The 71-year-old is an active member of AA and his work currently keeps him grounded, and is the reason for his anonymity. 

 

He first noticed a painless lump on the side of his neck, to which he then sought advise and was told it was a swollen saliva gland. His GP then told him he had a tooth abscess. Even after antibiotics he still saw no improvement, so took matters into his own hands and went to a Dental hospital in Whitechapel.

 

"They kept me there for hours, literally, seven, and decided to admit me for an extraction of the offending tooth the next day." 

 

When the appointment eventually took place, what followed was continuous bad news. The diagnosis everyone hopes to avoid was soon to be served on a very unwelcome plate. The doctor said: "That's no abscess. I'm making an appointment with Professor Hutchision next Tuesday."

 

He attended the doctor's clinic and was sat down promptly.

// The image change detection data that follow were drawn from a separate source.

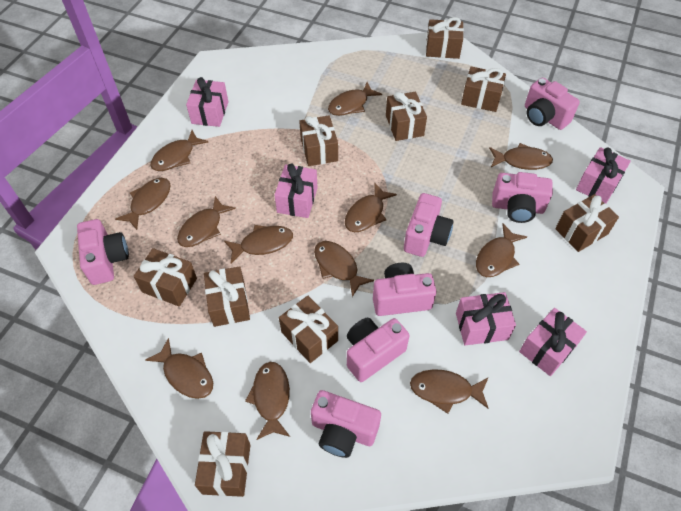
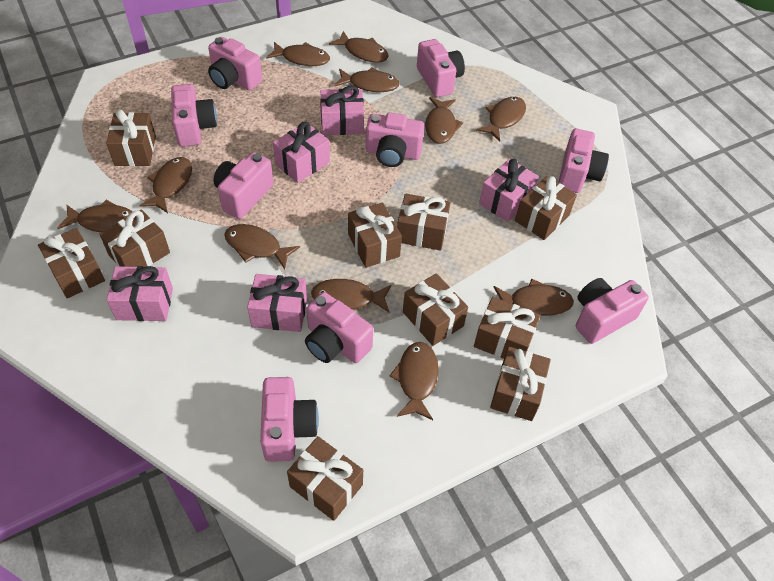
brown fish: 12 -> 11
brown gift: 9 -> 10
pink camera: 7 -> 9

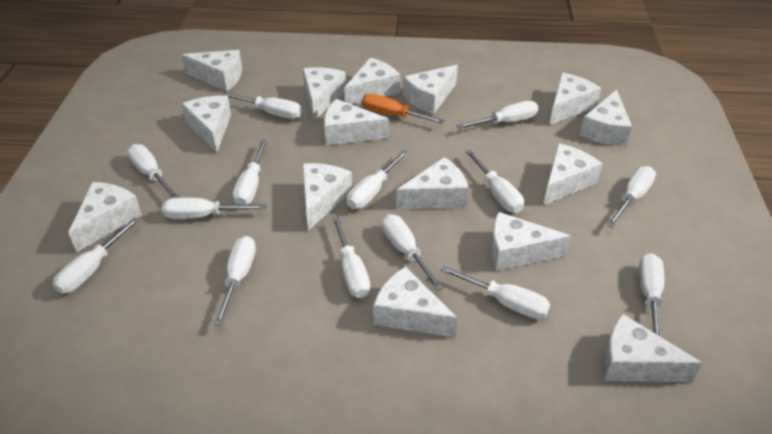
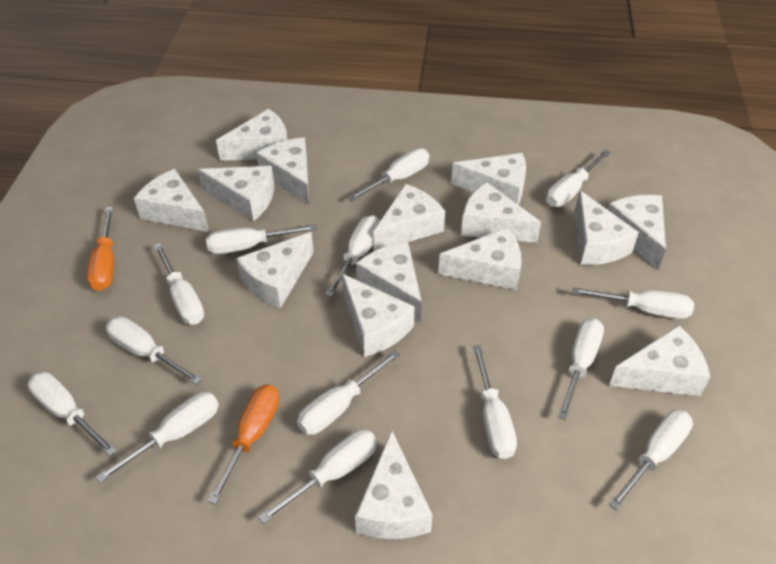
orange screwdriver: 1 -> 2

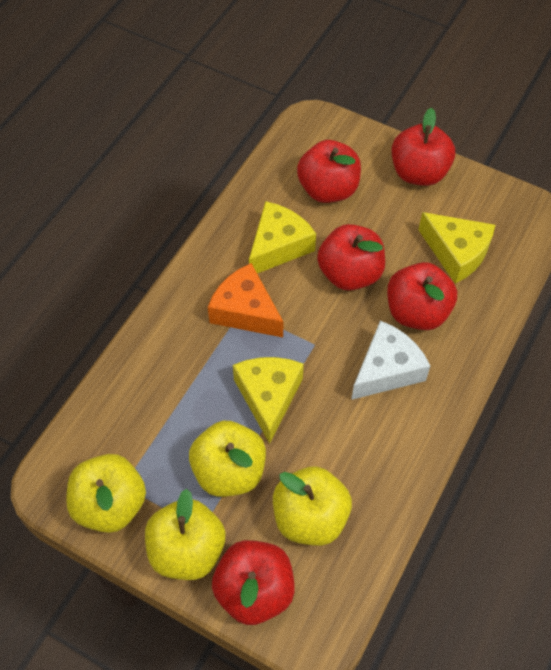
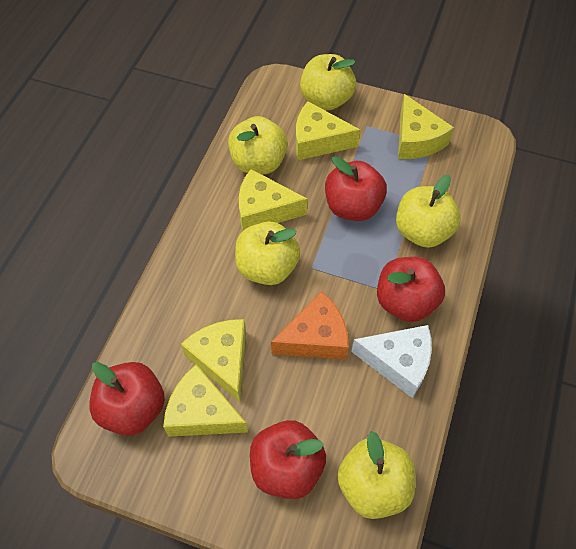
red apple: 5 -> 4
yellow apple: 4 -> 5
yellow cheese: 3 -> 5

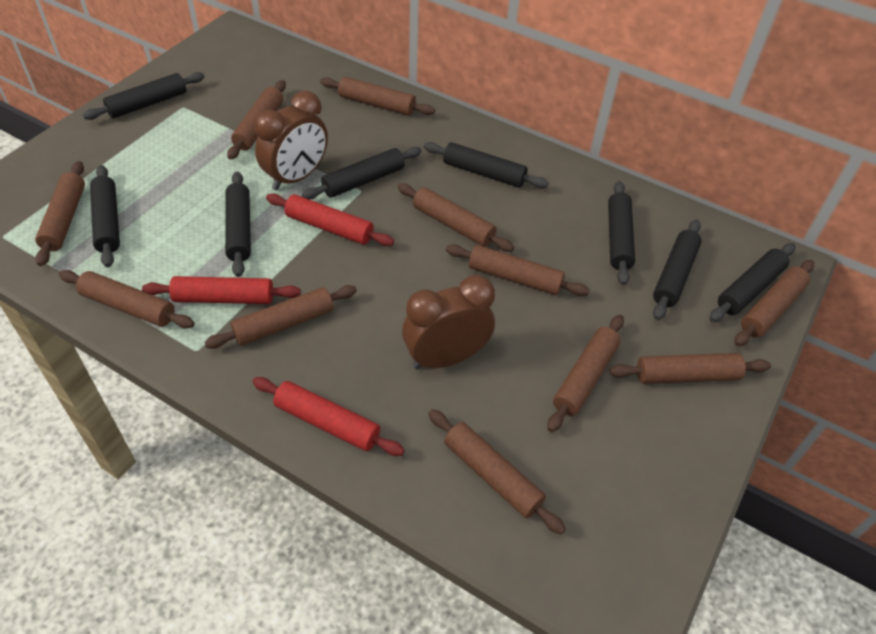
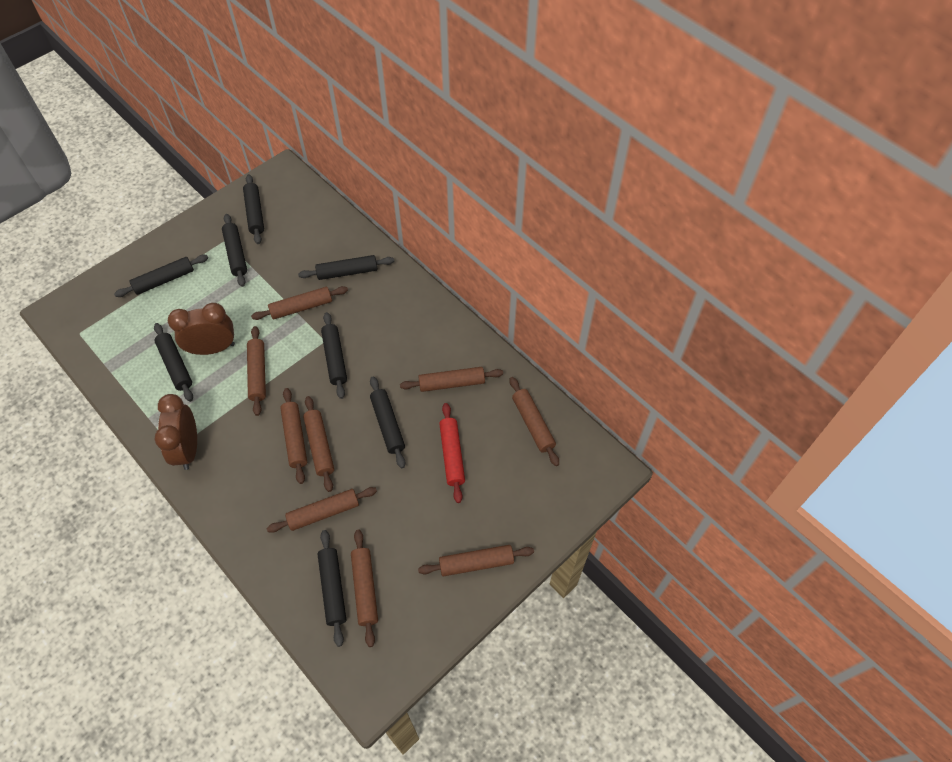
brown rolling pin: 11 -> 9
red rolling pin: 3 -> 1

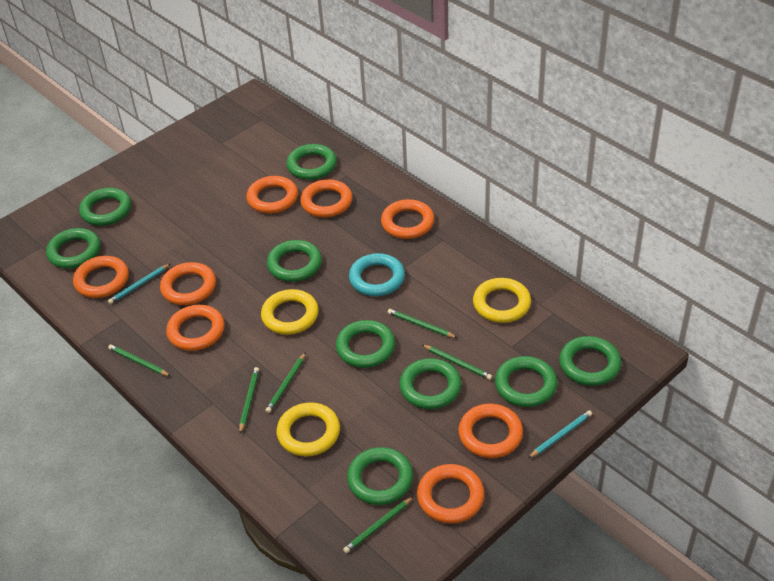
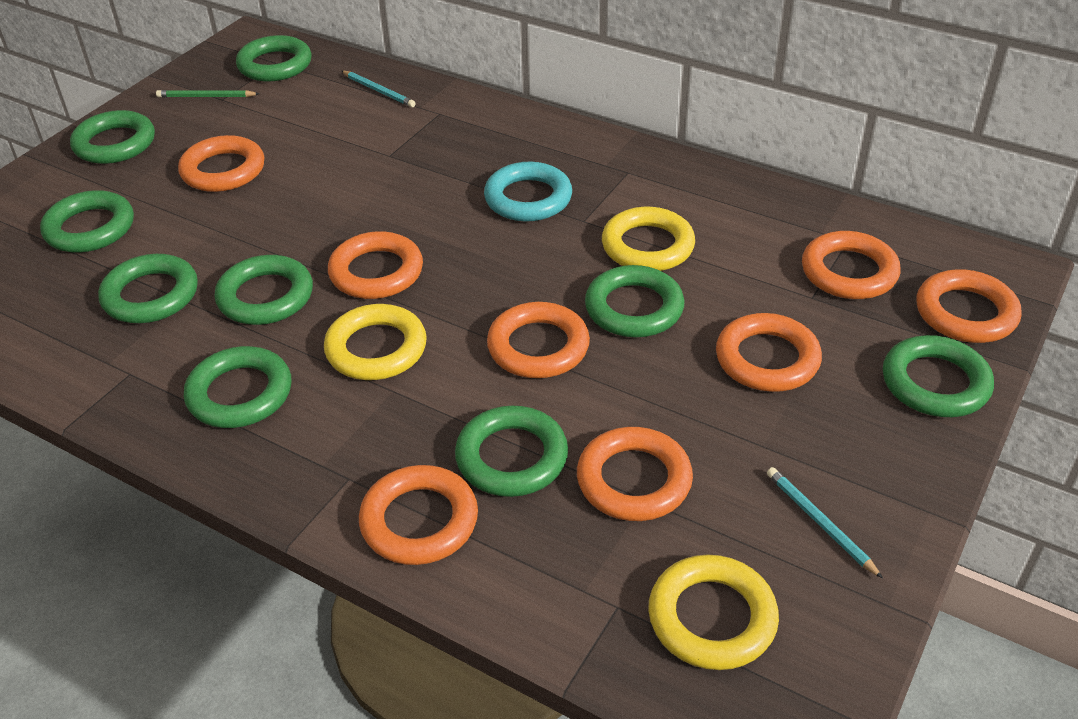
green pencil: 6 -> 1

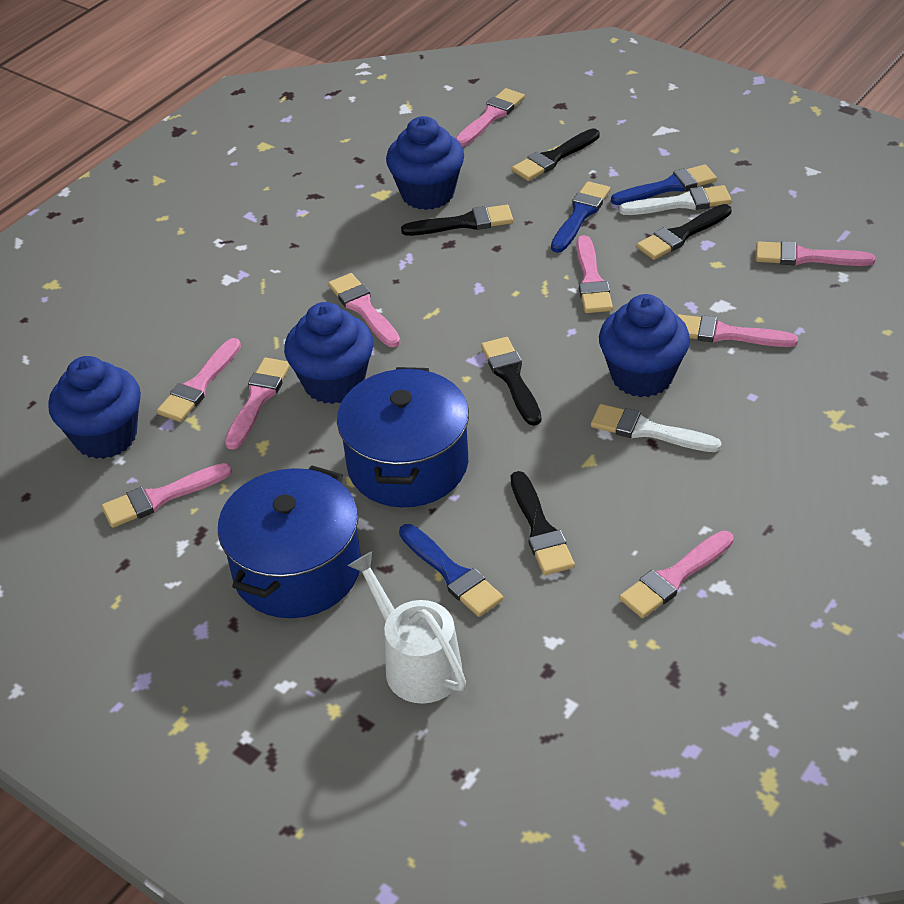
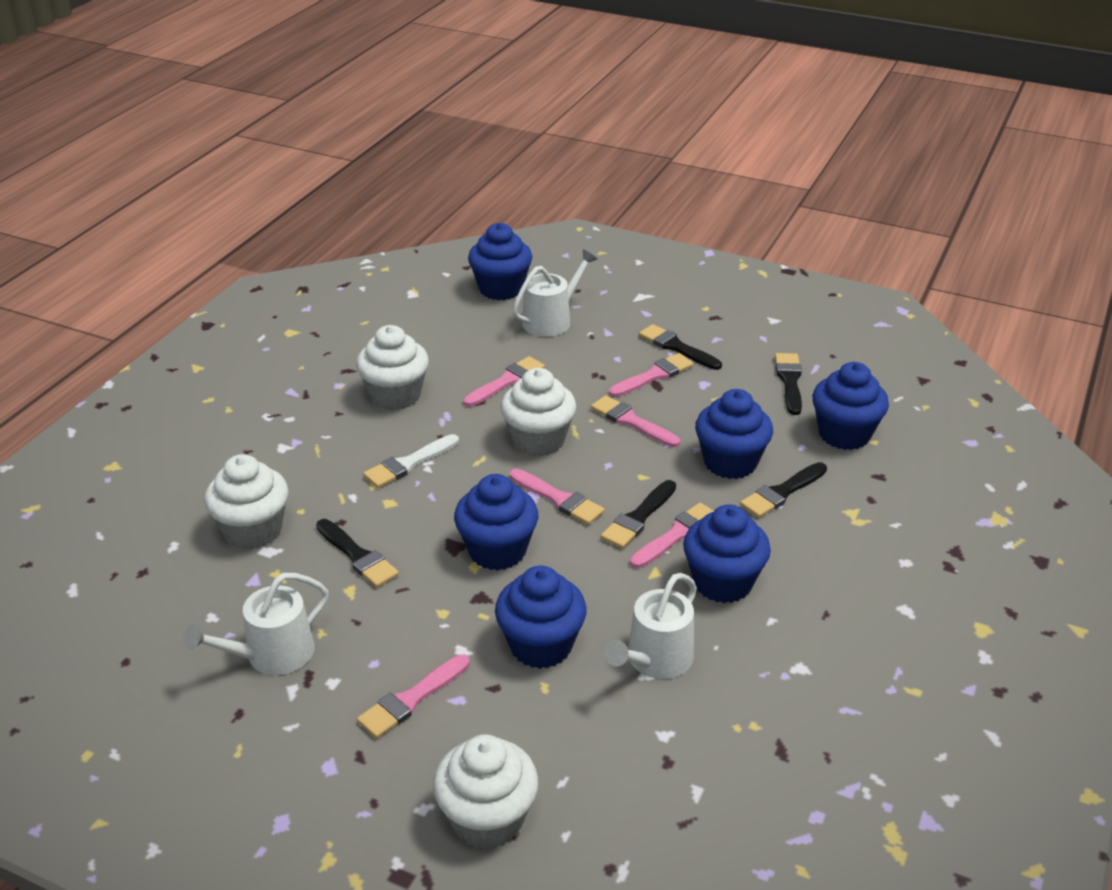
blue brush: 3 -> 0
blue cupcake: 4 -> 6
blue pot: 2 -> 0
pink brush: 9 -> 6
white brush: 2 -> 1
white cupcake: 0 -> 4
white watering can: 1 -> 3

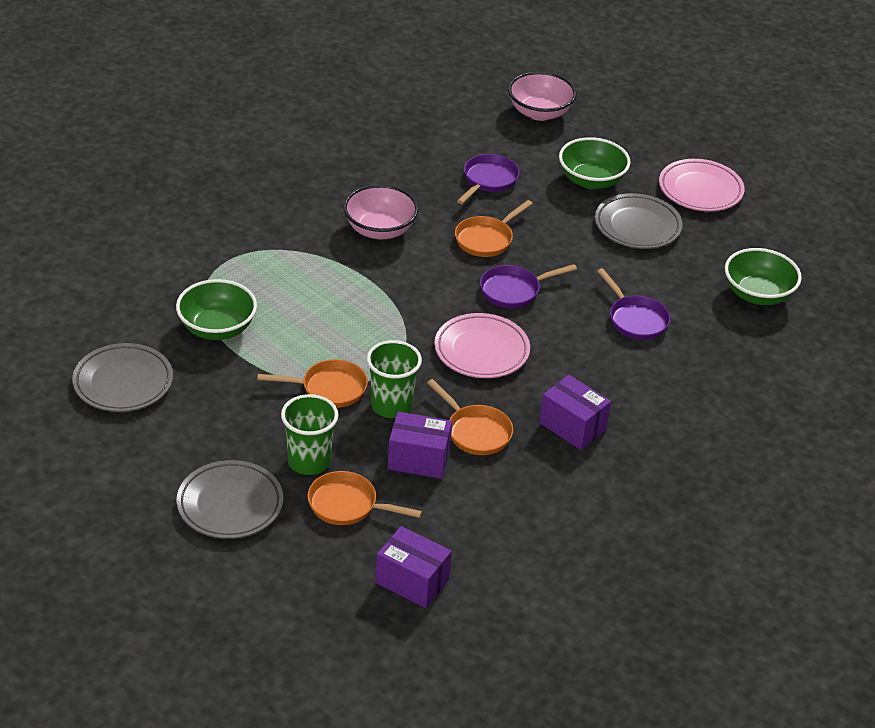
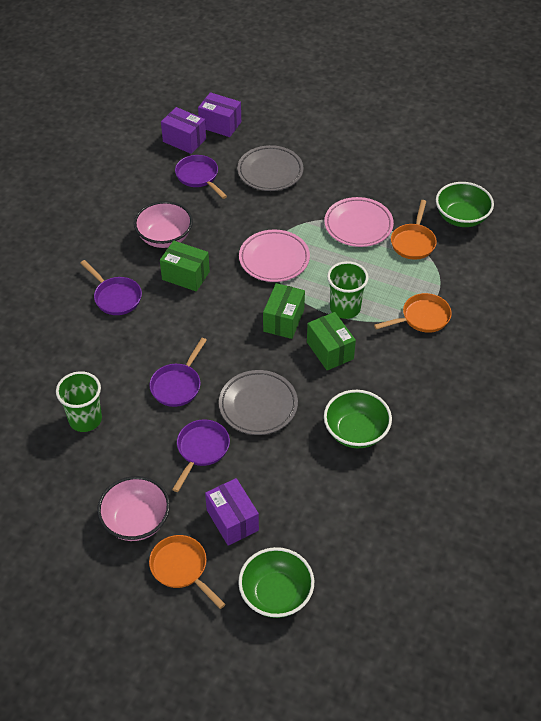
green box: 0 -> 3
grey plate: 3 -> 2
orange pan: 4 -> 3
purple pan: 3 -> 4

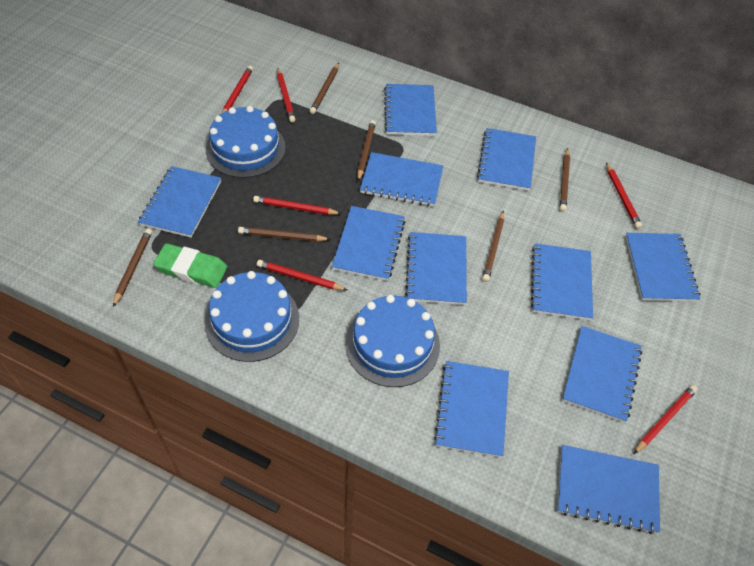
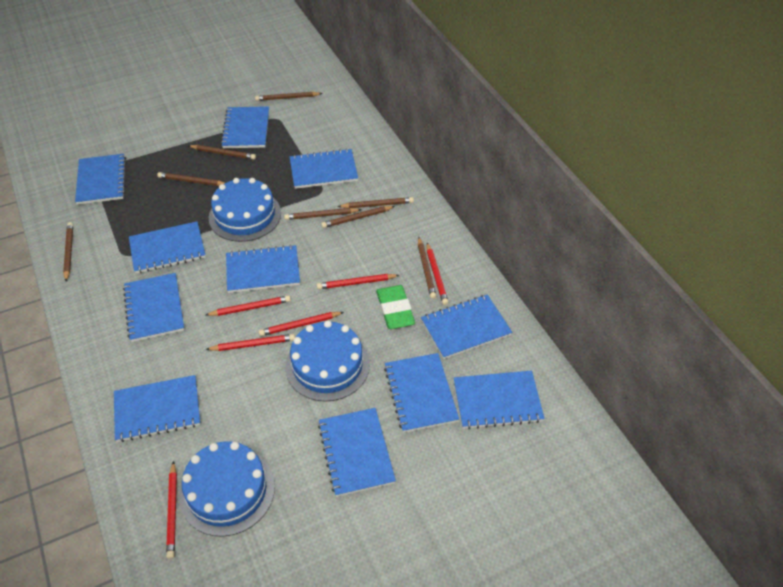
brown pencil: 6 -> 8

Funny how the risk increases and the waiting time plummets.

 

"He took one look at the lump and said 'that looks like a secondary carcinoma to me' and jabbed a needle into it to take a biopsy without so much as a by your leave."

 

There then followed a series of tests, an MRI, ultrasound, x-ray, PT scan and dental assessments. It was ten days later when he found out it was stage three cancer.

 

He had an operation to try and find the primary, the starting point of the cancer, yet it was never found. Uknown primaries affect 3% of those with cancer. He attributes this to either his immune system dealing with it or that it is so small nothing can locate it.

 

There then followed an eight hour operation and another afterwards to sew up a hole in his neck that hadn't been stapled properly.He stayed in hospital for six weeks feeding via a "rig" in his stomach for 13 months.

 

"This came out once when I was asleep and had to be put back in without a local operation which was very painful. Six weeks of intense radio followed, plus three lots of chemo and daily blood tests.

 

"This was very debilatating especially as I was not eating solids and I was attending speech and language therapy." 

 

Initially, once he was released, a district nurse would come in daily to dress his wound and eventually, when he was well enough, a practice nurse at his local GP surgery would continue.

 

"The radiotherapy has frozen my right side of my face. I have no feeling there. Once in New York a woman screamed at me as I had cut myself shaving and blood was all over the right side of my face and I couldn't feel it. However she cleaned me up." 

 

He can only eat with the left hand side of his throat and even then it would be very slowly as he now chokes quite easily. The quality of his speech has also suffered as a result of lost control in that area.

 

"I manage pretty well and know what I can and cannot eat, although it takes for ever to finish a meal. I miss hot food as by the time I finish, everything is stone cold."

 

Not only is numbeness an evantuality for him, he had to have all of his teeth extracted as the radiotherapy eats away at any imperfections from the centre of the tooth outwards. Which is why he now has false teeth.

 

 

"I am lucky in the fact I still have saliva and can talk at all. There are those who have neither who I know from my support group. I put this down to luck and possibly the fact I stopped smoking some 40 years ago."

 

He is mostly grateful to be alive, as cancer is a cruel and unruly apponent to quash. His father died at the age of 51 from a cancer that is now perfectly curable.

 

The development within the extraction of cancerous cells and replacement tissue has improved the chance of survival.

 

"As for my attitude towards this I have been taught in the fellowship to accept the things I can not change. This I do and get on with the hand I've been dealt. Maybe the cancer will return and maybe I'll get run over by a bus tomorrow.

 

"My take on this is to do what I'm told (not my default setting) and get on with it. I try to put back a little by regularly attending Talking Heads as my fellow sufferers are really the only ones who know how this impacts, although others can be sympathetic they have not experienced first hand what we have."